Donor risk factors for allograft dysfunction include “down time of the donor” (length of initial resuscitation), evidence of myocardial injury with elevation of troponin or ventricular dysfunction on echocardiogram, and use of high-dose inotropic support (dopamine/dobutamine >20 μg/kg per minute or epinephrine/norepinephrine >0.1 μg/kg per minute) in the donor. Abnormal heart function seen in the midst of the catecholamine storm of brain death can recover. Repeating the echocardiogram remote from the initial resuscitation period or after the reduction or discontinuation of inotropic support can increase confidence in accepting the donor heart.

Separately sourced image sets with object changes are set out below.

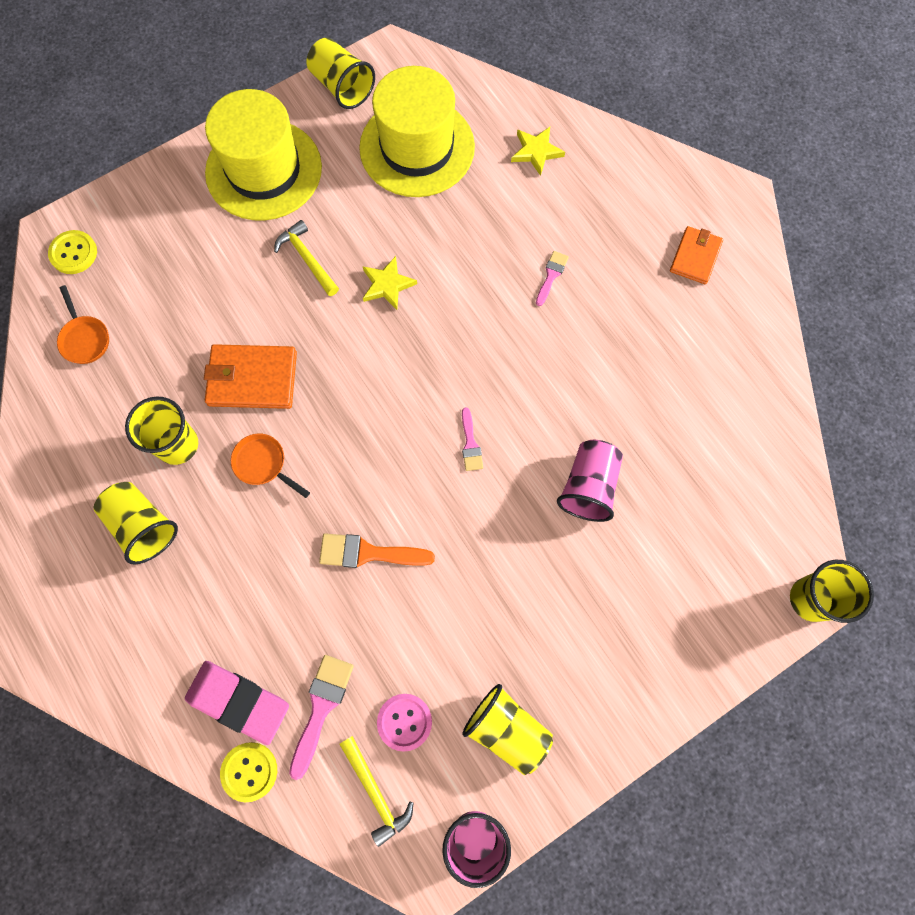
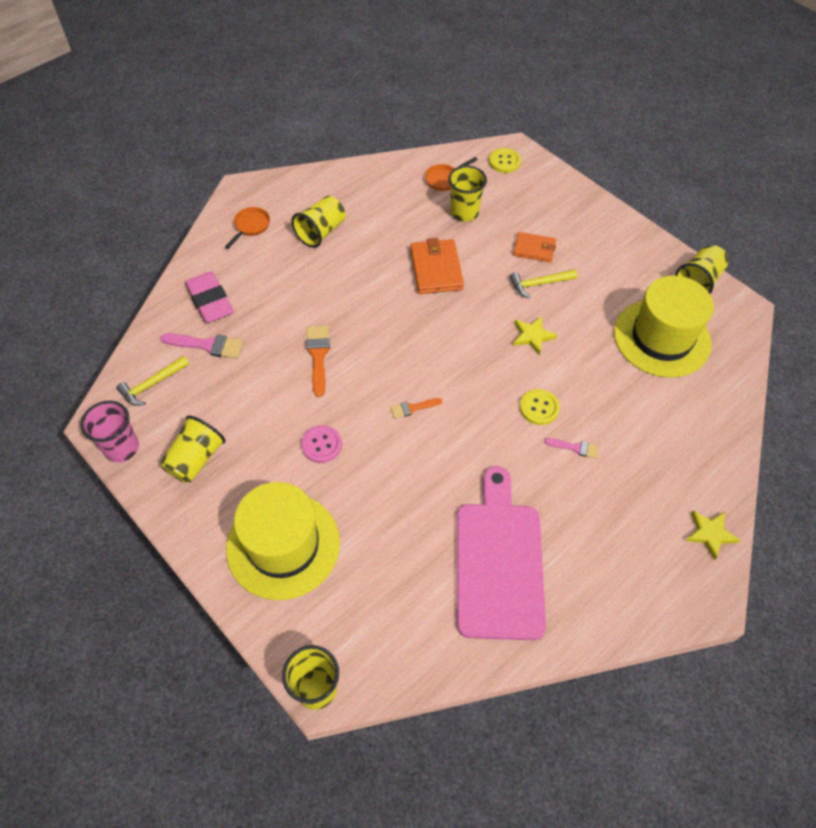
camera: 80 degrees right, 15 degrees down
(177, 445) = (379, 238): yellow cup -> yellow cup (464, 212)
(238, 701) = (210, 300): pink eraser -> pink eraser turned 45 degrees counterclockwise
(249, 771) = (166, 314): yellow button -> yellow button (539, 408)
(263, 464) = (374, 286): orange pan -> orange pan (250, 226)
(264, 170) = (604, 247): yellow hat -> yellow hat (283, 545)
(307, 259) = (539, 284): yellow hammer -> yellow hammer turned 150 degrees counterclockwise
(404, 722) = (200, 394): pink button -> pink button (321, 445)
(470, 444) = (413, 408): pink brush -> orange brush
(536, 152) = (692, 423): yellow star -> yellow star (710, 534)
(588, 486) = (392, 495): pink cup -> none
(682, 385) = (499, 562): none -> pink cutting board
(695, 257) = (631, 564): orange wallet -> orange wallet (534, 249)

The other major reason for primary donor heart dysfunction is right heart failure from high PVR. We have known since the early days of heart transplantation that the donor right ventricle will not function well when exposed to an abnormal pulmonary circulation. High PVR in the recipient increases perioperative morbidity and mortality and can affect late survival. Potential heart recipients generally undergo cardiac catheterization before heart transplantation to document the anatomy of systemic and pulmonary venous connections, determine pulmonary artery size and distribution, and calculate PVR. The upper limit of PVR associated with successful orthotopic heart transplantation is not known. Criteria developed from the adult heart transplant experience indicate that a PVR greater than 6 Wood units or a transpulmonary gradient (pulmonary artery mean pressure minus left atrial mean pressure) greater than 15 mm Hg is associated with increased perioperative mortality. The transpulmonary gradient is the most useful surrogate for PVR because estimation of cardiac output in the catheterization laboratory can be flawed if using the Fick equation. In children, the PVR index (PVRI), determined by dividing the transpulmonary gradient by the cardiac index, is more useful, because children come in all sizes. A PVRI less than 6 index units is associated with low perioperative mortality. Orthotopic heart transplants have been successful with a PVRI greater than 6 and as high as 10 index units but with increased morbidity and mortality rates. The diagnosis of high PVR is evident as the recipient is weaned from cardiopulmonary bypass. Intraoperative transesophageal echocardiography demonstrates dilation of the right ventricle and a small, underfilled left heart. Acute management of high PVR and right heart dysfunction includes ventilation with a high fraction of inspired oxygen and administration of iNO at 20 to 40 ppm. The need for continuous pulmonary vasodilator medications in the immediate perioperative period is unusual, but prostacyclin and sildenafil have both proved effective in this situation.
Immunosuppression and heart allograft rejection
It is imperative that immunosuppression be initiated early after heart transplantation. Solid-organ transplants transfer antigen-presenting cells (APCs) that are recognized as foreign by the recipient’s HLA immune system, which sets up a cascade of lymphocyte stimulation and proliferation. These lymphocytes then migrate to the heart allograft, where they can adhere to myocytes and endothelial receptors and cause tissue destruction. T-cell activation is the prime promoter of allograft rejection. The initial signal is T-cell receptor binding of antigen on the surface of an APC. The APC is derived from the donor in the form of a monocyte, or a tissue macrophage. Interaction of the APC and T-cell receptor causes release of interleukin (IL)-1 from the APC, which activates the T cell. Activated T cells secrete IL-2 and other lymphokines that induce proliferation of activated T cells, which migrate to the allograft and cause tissue damage.
Immunosuppression protocols are similar from center to center with generally only small variations. Initial immunosuppression protocols typically include high-dose corticosteroids, induction with IL-2 receptor blockade (e.g., basiliximab) or antithymocyte globulin (ATG), followed within approximately 48 hours by introduction of a calcineurin inhibitor (CNI), such as cyclosporine or tacrolimus ( Table 37.1 ).